|
Texto Anterior | Próximo Texto | Índice
TRABALHO INFANTIL
Só em SE cronograma é cumprido
Governo atrasa o
dinheiro de bolsas
MARIO CESAR CARVALHO
da Reportagem Local
O governo federal está atrasando o pagamento das bolsas do
programa de erradicação do trabalho infantil em 8 dos 9 Estados
em que foi implantado. Só em
Sergipe o pagamento está em dia.
O programa é considerado pelo
próprio presidente Fernando
Henrique Cardoso como uma das
mais bem-sucedidas políticas sociais de sua gestão.

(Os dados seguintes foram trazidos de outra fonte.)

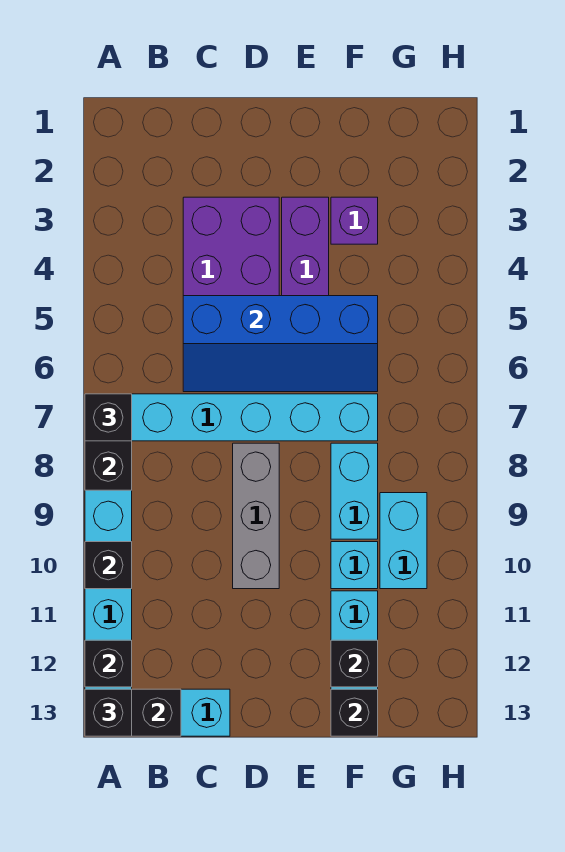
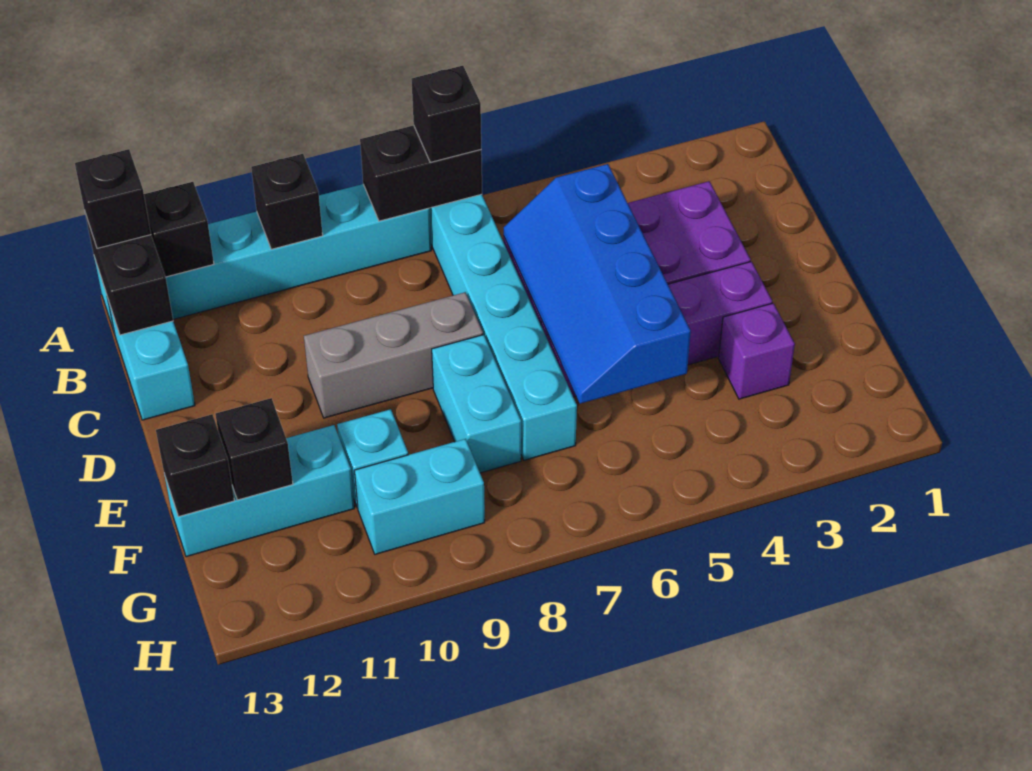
cyan brick F8:F9 level 1 -> cyan brick E8:F8 level 1

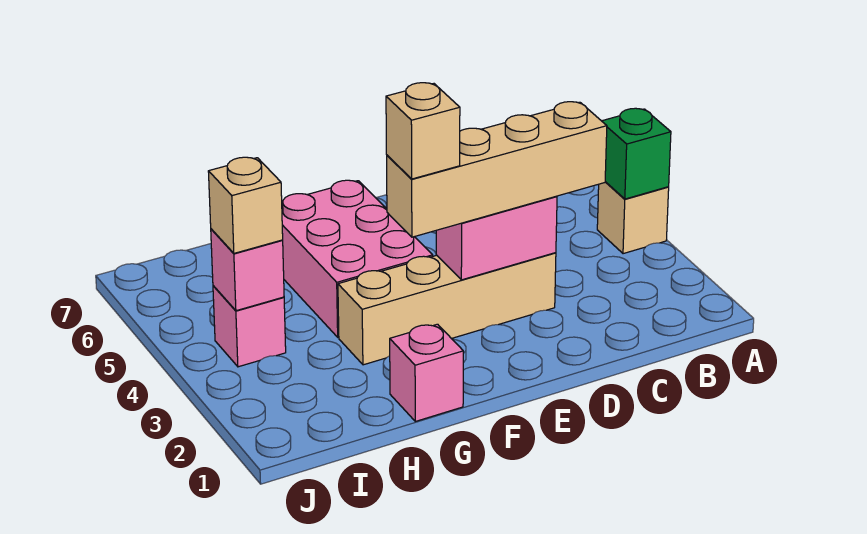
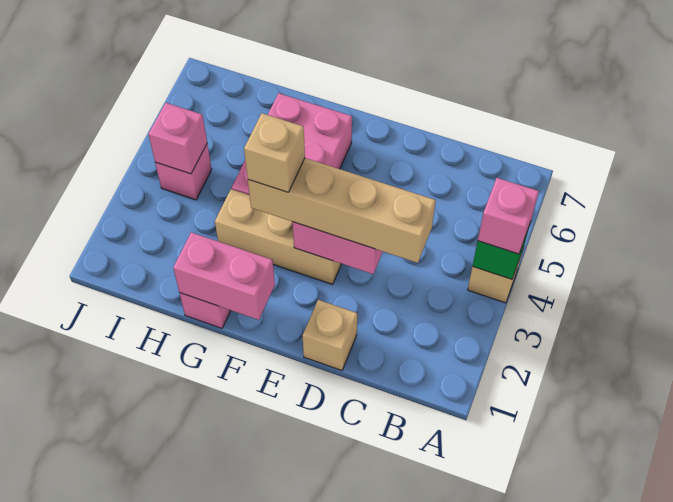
none -> pink brick A4 level 3
tan brick D3:G3 level 1 -> tan brick E3:G3 level 1
none -> pink brick F1:G1 level 2
tan brick I4 level 3 -> tan brick D1 level 1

O maior atraso ocorre em Rondônia. As 263 famílias do município de Ariquemes, onde crianças
de até 5 anos trabalhavam em
uma mina de cassiterita, não receberam os valores de julho, agosto,
setembro e outubro.
O programa dá uma bolsa, cujo
valor varia de R$ 50 a R$ 12,50, para famílias retirarem seus filhos
de até 14 anos do trabalho e colocá-los na escola. Ele custa R$ 82,7
milhões ao ano ao Ministério da
Previdência e beneficia 130 mil famílias. O valor corresponde a
8,9% dos gastos do governo com
merenda.
Em Pernambuco, Bahia e Mato
Grosso do Sul, o atraso é de dois
meses -o governo não enviou os
recursos de setembro e outubro.
Em Pernambuco, onde está
concentrado o maior número de
famílias beneficiadas pelo programa (63 mil), os meses de junho,
julho e agosto foram pagos de
uma vez, no final de outubro.
"A molecada só não voltou para
os canaviais porque não há trabalho. Há 100 mil trabalhadores das
usinas desempregados", diz Maria Aparecida Pedroza Bezerra,
que coordenou o programa de erradicação no Estado.

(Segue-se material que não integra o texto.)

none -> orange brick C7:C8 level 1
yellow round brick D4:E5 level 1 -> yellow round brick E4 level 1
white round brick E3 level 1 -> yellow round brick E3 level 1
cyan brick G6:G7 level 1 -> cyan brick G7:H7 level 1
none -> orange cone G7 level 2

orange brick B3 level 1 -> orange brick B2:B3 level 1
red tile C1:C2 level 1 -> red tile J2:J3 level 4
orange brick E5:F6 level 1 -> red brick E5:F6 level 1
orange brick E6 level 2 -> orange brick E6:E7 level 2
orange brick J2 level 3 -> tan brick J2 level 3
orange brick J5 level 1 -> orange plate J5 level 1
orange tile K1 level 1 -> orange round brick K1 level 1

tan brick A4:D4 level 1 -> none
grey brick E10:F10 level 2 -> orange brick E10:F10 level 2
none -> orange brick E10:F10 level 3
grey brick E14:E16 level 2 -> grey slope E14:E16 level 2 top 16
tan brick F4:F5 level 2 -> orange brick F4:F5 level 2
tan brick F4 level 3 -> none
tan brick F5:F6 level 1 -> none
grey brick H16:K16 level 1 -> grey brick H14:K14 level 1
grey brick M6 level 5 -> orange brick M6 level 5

Na Bahia, onde o programa retirou crianças que trabalhavam
com sisal e em pedreiras, a bolsa
atinge 30 mil famílias. No Mato
Grosso do Sul são beneficiadas
3.220 famílias cujos filhos trabalhavam em carvoarias.
Volta ao trabalho
O atraso nos pagamentos já
provoca revezes no programa.
Em Ariquemes, município a 360
km de Porto Velho, 15 crianças
chegaram a abandonar a escola e
voltaram ao garimpo.
"As famílias precisam desse dinheiro. As crianças não trabalham porque acham bonito, mas
por necessidade", diz Roseli Cleoni Krueger, presidente da Comissão de Erradicação do Trabalho
Infantil de Ariquemes. Depois, as
crianças foram convencidas a voltar à escola.

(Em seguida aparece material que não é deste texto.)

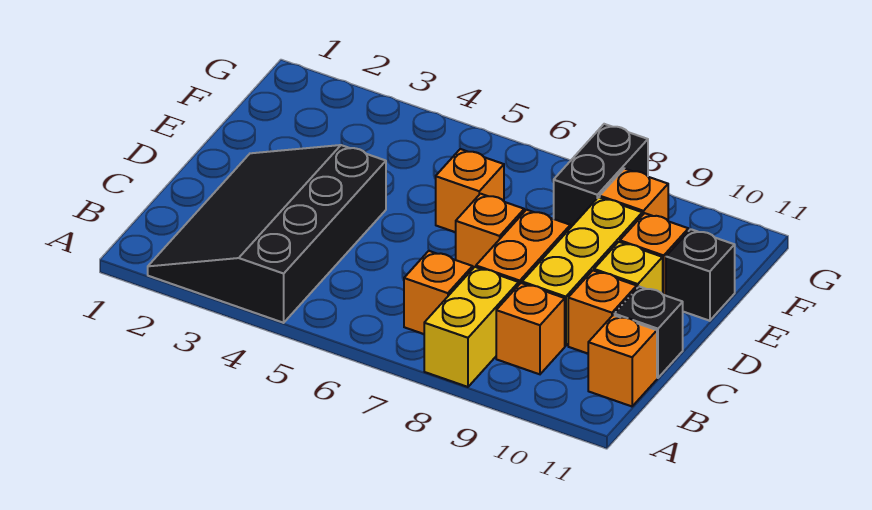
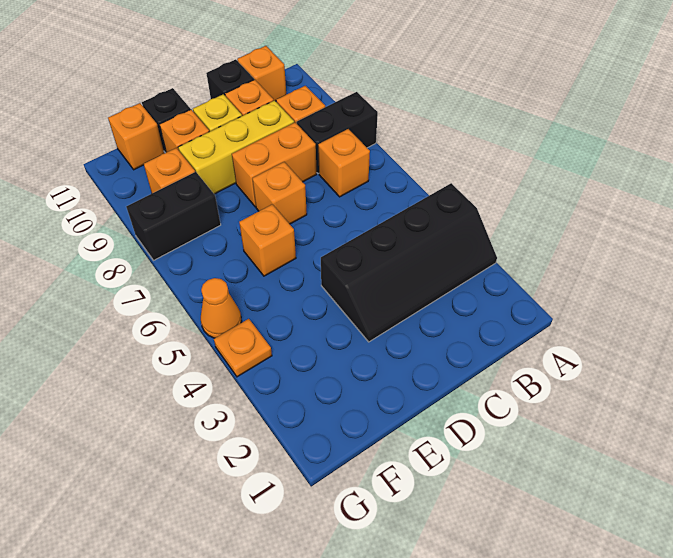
black slope A2:D4 level 1 top 4 -> black slope A3:D4 level 1 top 4
yellow brick A8:B8 level 1 -> black brick A8:B8 level 1
none -> orange brick F11 level 1
none -> orange plate G4 level 1
none -> orange cone G5 level 1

Amanhã, a organização não-governamental que articulou as parcerias entre a iniciativa privada e
os três níveis de governo para erradicar o trabalho infantil em Ariquemes receberá um dos principais prêmios de educação do país
-o Prêmio Itaú-Unicef. A ONG
foi criada após reportagem da Folha em 1997.
Em Abaetetuba (PA), a 70 km
de Belém, a morosidade dos pagamentos fez com que o programa produzisse resultados que
tendem a zero.
Lá, a tragédia infantil é o trabalho nas olarias. Dezoito casos de
mutilação já foram registrados.
Uma garota perdeu os dois braços
numa máquina de amassar barro,
chamada maromba. Outra teve o
couro cabeludo e as orelhas arrancados aos 9 anos.
Em 6 de julho deste ano, três
meses depois de os casos terem sido revelados pelo jornal "O Liberal", o ministro Waldeck Ornélas
(Previdência) e o governador Almir Gabriel (PSDB) lançaram o
programa em Abaetetuba. Parecia que era para valer, mas só na
última quarta-feira, com um atraso de três meses, as crianças receberam os meses de agosto e setembro. O valor da bolsa por
criança é de R$ 12,50.
O governo federal faz a seguinte
propaganda para o valor da bolsa:
"R$ 25 para cada dois irmãos".
"Esse valor é ridículo", classifica
André Franzini, coordenador da
Comissão de Erradicação do Trabalho Infantil em Abaetetuba, onde a bolsa beneficia 1.109 crianças
de 690 famílias. "Quase ninguém
abandonou as olarias", conta o
coordenador.
Segundo Franzini, o valor de R$
12,50 foi estabelecido pelo governo federal a partir de um equívoco. R$ 12,50, diz, é o valor mínimo
que as crianças ganham nas olarias. O valor médio seria de R$ 25.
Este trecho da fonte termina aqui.